Immunotherapy targeting immune checkpoints has emerged as a promising strategy in cancer treatment; however, the heterogeneous and dynamic tumor microenvironment (TME) imposes critical constraints on therapeutic outcomes. Tryptophan 2,3-dioxygenase (TDO), often dysregulated in malignant tissues, plays a pivotal role in shaping an immunosuppressive milieu by depleting tryptophan, thereby hindering anti-tumor immune response. To counteract this immune evasion mechanism, we designed a novel indole-coordinated ruthenium(II) arene complex (In-Ru), aimed at bolstering tumor immunotherapy and thwarting immune evasion by targeting TDO expression. Our findings reveal that In-Ru exerts markedly potent anti-proliferative effects against HepG2 cells.
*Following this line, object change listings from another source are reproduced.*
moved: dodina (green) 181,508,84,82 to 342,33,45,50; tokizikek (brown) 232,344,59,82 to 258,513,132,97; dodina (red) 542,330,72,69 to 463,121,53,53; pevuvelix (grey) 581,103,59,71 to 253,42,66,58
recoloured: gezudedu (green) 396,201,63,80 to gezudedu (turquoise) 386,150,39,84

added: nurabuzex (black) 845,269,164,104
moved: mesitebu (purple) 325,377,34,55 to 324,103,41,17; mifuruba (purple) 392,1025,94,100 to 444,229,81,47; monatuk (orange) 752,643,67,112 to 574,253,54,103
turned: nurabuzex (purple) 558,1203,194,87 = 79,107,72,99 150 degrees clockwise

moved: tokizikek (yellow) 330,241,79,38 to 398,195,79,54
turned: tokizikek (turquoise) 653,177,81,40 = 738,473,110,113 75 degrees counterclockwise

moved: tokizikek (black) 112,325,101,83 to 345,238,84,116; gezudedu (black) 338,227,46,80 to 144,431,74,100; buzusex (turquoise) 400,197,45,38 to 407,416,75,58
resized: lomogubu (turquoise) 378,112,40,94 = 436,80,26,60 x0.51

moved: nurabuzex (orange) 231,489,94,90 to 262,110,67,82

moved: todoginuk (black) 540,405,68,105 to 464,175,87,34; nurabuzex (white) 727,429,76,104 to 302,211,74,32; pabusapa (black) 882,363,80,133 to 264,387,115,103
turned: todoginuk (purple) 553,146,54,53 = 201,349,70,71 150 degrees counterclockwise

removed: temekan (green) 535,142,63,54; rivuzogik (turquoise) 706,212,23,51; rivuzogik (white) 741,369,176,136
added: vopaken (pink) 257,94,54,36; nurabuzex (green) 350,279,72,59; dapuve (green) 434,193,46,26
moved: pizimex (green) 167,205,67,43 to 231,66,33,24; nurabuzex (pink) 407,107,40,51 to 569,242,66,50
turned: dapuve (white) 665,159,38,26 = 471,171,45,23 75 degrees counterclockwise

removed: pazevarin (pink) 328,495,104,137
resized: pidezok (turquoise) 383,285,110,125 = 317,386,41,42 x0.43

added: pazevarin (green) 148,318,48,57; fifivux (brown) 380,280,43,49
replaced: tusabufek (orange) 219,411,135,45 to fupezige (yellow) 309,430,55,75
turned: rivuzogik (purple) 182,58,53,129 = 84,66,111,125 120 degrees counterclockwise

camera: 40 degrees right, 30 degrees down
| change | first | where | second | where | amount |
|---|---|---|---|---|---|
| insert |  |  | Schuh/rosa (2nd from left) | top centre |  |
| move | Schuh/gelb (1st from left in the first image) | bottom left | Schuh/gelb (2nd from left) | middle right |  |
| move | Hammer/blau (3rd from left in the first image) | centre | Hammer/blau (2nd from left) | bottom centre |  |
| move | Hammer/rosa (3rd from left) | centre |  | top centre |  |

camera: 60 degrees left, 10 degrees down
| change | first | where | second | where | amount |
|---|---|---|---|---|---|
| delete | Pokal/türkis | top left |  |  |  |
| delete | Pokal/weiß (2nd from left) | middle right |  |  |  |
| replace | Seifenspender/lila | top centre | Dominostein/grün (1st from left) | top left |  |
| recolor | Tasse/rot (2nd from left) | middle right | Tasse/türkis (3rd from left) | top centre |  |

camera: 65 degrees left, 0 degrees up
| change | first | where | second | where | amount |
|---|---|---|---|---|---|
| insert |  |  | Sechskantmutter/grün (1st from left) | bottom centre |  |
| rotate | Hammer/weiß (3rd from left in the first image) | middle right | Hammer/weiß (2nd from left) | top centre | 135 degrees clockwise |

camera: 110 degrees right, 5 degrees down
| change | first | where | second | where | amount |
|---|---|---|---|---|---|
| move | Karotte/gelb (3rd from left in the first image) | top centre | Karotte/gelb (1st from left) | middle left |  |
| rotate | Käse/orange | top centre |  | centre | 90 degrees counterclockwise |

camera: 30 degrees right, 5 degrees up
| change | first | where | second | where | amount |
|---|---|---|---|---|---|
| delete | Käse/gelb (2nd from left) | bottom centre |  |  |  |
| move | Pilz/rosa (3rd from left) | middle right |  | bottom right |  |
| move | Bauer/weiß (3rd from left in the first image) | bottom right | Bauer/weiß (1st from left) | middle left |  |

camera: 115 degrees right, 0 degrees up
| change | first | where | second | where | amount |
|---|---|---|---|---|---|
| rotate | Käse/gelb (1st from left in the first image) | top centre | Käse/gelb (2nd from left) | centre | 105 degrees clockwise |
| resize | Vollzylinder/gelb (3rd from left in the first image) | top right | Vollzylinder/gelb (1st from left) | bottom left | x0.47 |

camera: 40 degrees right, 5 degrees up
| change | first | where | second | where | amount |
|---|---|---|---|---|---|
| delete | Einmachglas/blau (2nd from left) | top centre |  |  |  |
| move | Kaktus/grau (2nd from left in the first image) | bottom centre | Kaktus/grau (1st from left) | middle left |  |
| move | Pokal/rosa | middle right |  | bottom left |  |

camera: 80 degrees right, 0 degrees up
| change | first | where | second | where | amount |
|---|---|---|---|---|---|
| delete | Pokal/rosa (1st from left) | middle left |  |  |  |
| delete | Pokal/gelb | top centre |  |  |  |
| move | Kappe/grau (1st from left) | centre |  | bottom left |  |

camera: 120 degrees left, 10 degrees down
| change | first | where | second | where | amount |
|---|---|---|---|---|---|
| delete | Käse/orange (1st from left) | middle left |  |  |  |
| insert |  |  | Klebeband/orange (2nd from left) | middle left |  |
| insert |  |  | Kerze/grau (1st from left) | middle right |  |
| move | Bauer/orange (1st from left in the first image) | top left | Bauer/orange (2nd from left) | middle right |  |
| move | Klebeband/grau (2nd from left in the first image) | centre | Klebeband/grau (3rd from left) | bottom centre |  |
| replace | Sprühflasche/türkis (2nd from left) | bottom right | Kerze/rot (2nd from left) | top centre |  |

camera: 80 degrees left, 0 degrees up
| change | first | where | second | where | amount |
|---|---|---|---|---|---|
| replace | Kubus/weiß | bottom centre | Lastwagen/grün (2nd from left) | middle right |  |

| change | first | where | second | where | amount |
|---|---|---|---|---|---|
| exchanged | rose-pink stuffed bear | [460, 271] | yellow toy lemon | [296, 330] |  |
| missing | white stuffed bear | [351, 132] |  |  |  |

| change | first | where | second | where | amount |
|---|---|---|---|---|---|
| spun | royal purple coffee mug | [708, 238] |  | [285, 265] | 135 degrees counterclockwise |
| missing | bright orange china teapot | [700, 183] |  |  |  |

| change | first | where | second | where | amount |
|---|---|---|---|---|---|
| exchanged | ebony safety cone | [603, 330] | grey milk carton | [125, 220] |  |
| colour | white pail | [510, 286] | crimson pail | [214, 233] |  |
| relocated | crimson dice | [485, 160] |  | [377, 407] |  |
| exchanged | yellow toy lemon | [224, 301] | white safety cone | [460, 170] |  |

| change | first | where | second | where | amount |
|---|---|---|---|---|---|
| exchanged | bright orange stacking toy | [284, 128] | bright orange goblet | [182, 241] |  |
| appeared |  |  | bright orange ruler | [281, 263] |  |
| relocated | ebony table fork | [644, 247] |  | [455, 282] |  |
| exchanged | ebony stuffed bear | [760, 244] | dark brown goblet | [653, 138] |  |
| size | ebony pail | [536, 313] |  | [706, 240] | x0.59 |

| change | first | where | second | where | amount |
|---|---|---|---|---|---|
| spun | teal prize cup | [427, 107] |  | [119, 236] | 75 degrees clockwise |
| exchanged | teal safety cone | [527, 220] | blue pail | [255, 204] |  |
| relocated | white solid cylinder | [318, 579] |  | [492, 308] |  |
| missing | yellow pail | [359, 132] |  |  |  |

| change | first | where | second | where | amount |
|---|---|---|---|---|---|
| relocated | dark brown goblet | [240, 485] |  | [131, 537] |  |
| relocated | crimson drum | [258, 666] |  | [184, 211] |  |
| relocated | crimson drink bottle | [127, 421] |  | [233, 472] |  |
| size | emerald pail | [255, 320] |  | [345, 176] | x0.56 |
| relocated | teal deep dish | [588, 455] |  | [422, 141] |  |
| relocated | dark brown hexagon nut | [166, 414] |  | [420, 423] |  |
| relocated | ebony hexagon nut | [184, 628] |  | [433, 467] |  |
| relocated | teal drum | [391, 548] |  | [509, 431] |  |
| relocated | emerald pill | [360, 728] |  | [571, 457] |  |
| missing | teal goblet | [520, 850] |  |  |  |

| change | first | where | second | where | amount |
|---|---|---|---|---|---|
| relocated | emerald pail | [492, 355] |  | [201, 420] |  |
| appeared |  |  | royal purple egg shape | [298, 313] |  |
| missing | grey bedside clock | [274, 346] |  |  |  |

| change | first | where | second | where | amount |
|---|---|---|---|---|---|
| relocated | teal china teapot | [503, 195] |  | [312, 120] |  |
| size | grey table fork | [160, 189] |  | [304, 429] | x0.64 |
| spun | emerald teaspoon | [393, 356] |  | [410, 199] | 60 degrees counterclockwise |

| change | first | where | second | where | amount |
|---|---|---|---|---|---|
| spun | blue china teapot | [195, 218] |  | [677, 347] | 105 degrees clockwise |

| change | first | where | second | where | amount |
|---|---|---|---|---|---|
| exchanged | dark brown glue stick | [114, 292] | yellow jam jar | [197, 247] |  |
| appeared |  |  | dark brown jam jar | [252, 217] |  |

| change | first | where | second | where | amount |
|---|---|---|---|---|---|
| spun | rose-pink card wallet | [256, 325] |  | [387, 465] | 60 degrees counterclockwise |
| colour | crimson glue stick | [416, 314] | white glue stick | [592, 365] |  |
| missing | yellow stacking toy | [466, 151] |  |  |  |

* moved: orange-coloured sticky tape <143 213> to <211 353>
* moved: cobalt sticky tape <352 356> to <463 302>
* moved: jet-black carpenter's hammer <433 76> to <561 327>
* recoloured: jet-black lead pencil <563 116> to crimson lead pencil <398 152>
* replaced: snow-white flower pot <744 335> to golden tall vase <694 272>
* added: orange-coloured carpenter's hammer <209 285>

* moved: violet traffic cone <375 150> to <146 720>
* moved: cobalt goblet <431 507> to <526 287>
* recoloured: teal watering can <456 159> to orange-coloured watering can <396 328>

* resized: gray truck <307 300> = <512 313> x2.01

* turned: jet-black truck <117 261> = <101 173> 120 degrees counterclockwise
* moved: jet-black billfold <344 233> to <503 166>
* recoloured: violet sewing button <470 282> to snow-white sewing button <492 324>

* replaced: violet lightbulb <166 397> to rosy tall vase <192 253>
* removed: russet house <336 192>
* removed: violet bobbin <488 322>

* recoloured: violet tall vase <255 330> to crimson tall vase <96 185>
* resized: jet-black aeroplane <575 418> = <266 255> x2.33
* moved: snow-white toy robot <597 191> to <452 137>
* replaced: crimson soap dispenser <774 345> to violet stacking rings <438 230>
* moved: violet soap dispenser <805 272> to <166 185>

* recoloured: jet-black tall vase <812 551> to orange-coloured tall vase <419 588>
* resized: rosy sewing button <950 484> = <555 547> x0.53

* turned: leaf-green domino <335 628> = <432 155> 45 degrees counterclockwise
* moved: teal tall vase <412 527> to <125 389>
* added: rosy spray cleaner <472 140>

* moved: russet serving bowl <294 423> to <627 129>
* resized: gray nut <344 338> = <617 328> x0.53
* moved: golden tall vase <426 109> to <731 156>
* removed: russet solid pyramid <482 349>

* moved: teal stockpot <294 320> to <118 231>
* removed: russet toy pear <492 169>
It achieves this by specifically localizing to the cell nucleus, inducing DNA damage, and initiating a cascade of necroptosis as well as immunogenic cell death (ICD), thereby potentially enhancing the immune system's capacity to recognize and attack cancer cells. RNA sequencing and qRT-PCR analysis indicate that In-Ru modulates pathways linked to tryptophan metabolism and immune reprogramming, with specific degradation of TDO protein and reversal of tryptophan-mediated immunosuppression. Furthermore, TDO inhibition boosts ROS production and induces necroptosis via mitochondrial damage, triggering a strong immune response. The tumor vaccine experiment revealed that In-Ru significantly reduced TDO levels and triggered ICD effect in liver cancer animal models. By reversing the immunosuppressive microenvironment, In-Ru facilitated the maturation of dendritic cells (DCs) and promoted T-cell infiltration, thereby achieving robust anti-tumor efficacy and long-lasting immune protection. This study represents the first report of a metal-arene complex with dual functions of TDO inhibition and ICD induction. It not only enhances anti-tumor immunogenicity but also effectively mitigates the risk of immune overactivation, offering a precise regulatory paradigm for the development of metal-based complexes in tumor immunotherapy.